More math may not add up for some.
Foes think CSU policy would make application process more complex
Seeking to ease concerns that a proposal to require four years of high school math for freshman admissions would make it harder for certain students to attend California State University, senior administrators of the 23-campus system are proposing to exempt some students from the requirement and help schools expand their course offerings.
The proposal, which will be presented to the board for a vote in November and would go into effect in 2026, would require students to take an additional math or quantitative reasoning course, such as computer science or an extra science lab.
The proposal has sparked opposition from groups who say that many school districts lack the teachers to offer sufficient courses and that those districts are disproportionately attended by black, Latino and low-income students.
During a meeting last week of CSU’s Board of Trustees Committee on Educational Policy, staff members from the chancellor’s office maintained
that no students would be prevented from attending CSU because they couldn’t access the required courses. Students who attend schools without those courses would be exempt.
To address teacher shortages, CSU is investing an additional $10 million in its Mathematics and Science Teacher Initiative, which prepares teachers in those subjects.
But opponents question whether CSU’s investments are sufficient and say they are worried that the exemption policy would force students to navigate a complex process to apply for a waiver.
Opponents of the proposal now include the California
Teachers Association, which recently voiced its opposition in a letter to the trustees.
The California School Boards Association, a range of education advocacy groups and the Los Angeles Unified School District, the state’s largest school district, also are among the proposal’s opponents.
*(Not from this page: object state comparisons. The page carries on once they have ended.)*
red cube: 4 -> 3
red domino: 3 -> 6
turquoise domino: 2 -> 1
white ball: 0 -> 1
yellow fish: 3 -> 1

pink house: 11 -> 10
Under the proposal, students who are unable to meet the requirement because of limited course offerings at their schools would be exempted during the initial implementation of the requirement, according to the chancellor’s office.
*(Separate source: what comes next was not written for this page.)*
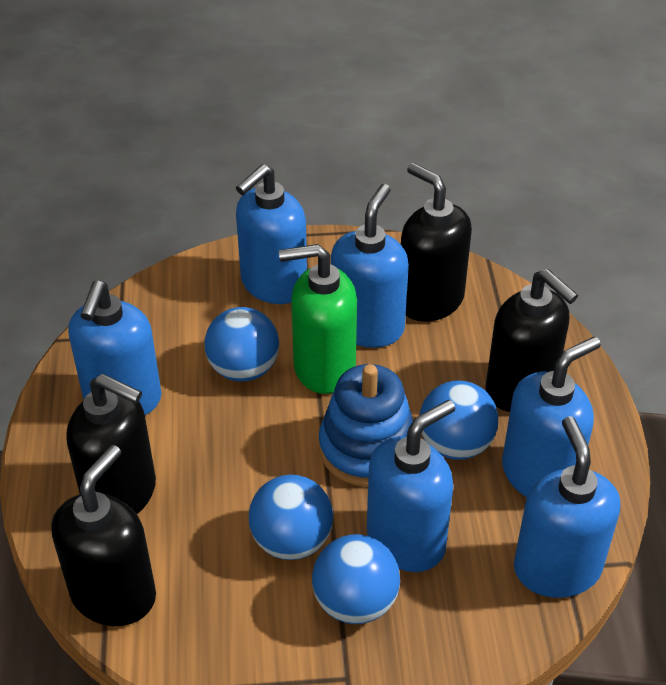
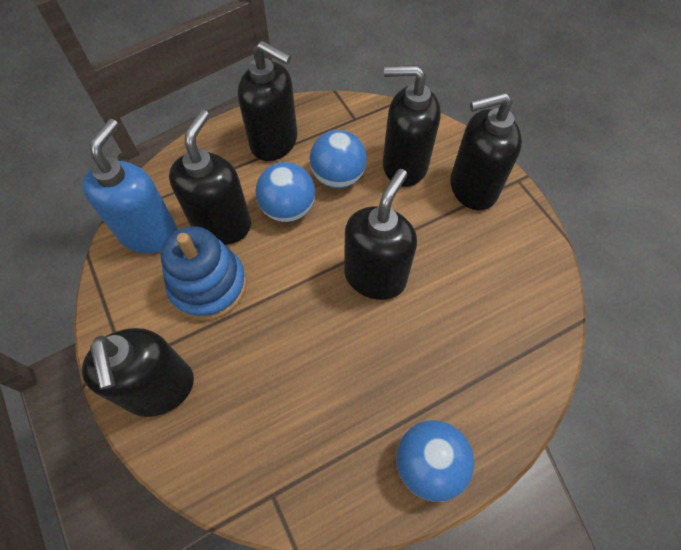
black soap dispenser: 4 -> 6
blue ball: 4 -> 3
blue soap dispenser: 6 -> 1
green soap dispenser: 1 -> 0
“I want to be completely clear. Under no circumstance would this proposal deny access to CSU students because they could not take a quantitative reasoning course through no
fault of their own,” James Minor, an assistant vice chancellor at CSU, said at Tuesday’s meeting.
CSU officials have said they will seek a partnership with the California Department of Education to identify schools with limited course offerings, but they have provided few details about how that partnership would work.
Skeptics worry that the burden ultimately will be on students to apply for a waiver from the new math requirement.
Jackie Wong, the school board president of Washington Unified in West Sacramento, told EdSource that the exemption rule would force students to navigate “an extra tier of bureaucracy.”
Kelly Gonez, a member of the Los Angeles Unified school board, told EdSource
that the proposal to exempt students does not address her concerns that the requirement would disproportionately affect students with the greatest needs, including low-income and first-generation college students.
“Instead, it creates a two-tiered system that further marginalizes students from high-needs communities, the ones who are least likely to pursue and persist in higher education,” Gonez said.
“CSU’s proposal not only imposes a new requirement for admission, it would then create a new bureaucratic process for our students or school staff to navigate if they lack access to actually meet the requirement. The result would be the same — fewer of our high-needs students would be admitted to our CSUs.”
The exemption waivers will be phased out over time, once all schools in the state can offer the required courses, according to CSU.
Noting that California is experiencing a shortage of math and science teachers, opponents have said some schools will need significant investments to hire the teachers needed to give students access to those classes.
CSU so far has promised an additional $10 million to bolster its Mathematics and Science Teacher Initiative over the next four years.
Marquita GrenotScheyer, CSU’s assistant vice chancellor of Educator Preparation and Public School Programs, estimated Tuesday that the $10 million would allow CSU to double the number of math and science teachers it produces annually, from about 1,000 to 2,000.
“I don’t have a crystal ball. I can’t predict whether it’s going to be sufficient, but at this point in time, it is a pretty significant investment to help address the teacher shortages in math and science,” GrenotScheyer told EdSource.
Wong, the school board president at Washington Unified, called the $10 million investment a “great start” but added that she’s unsure whether it will be enough for a state with about 1,000 school districts.
“From my practical sense, $10 million isn’t a lot of money statewide. … I’m a practical numbers person,” Wong said. “Absent seeing what (the implementation) looks like in practice, it’s hard for me to imagine what that would look like.”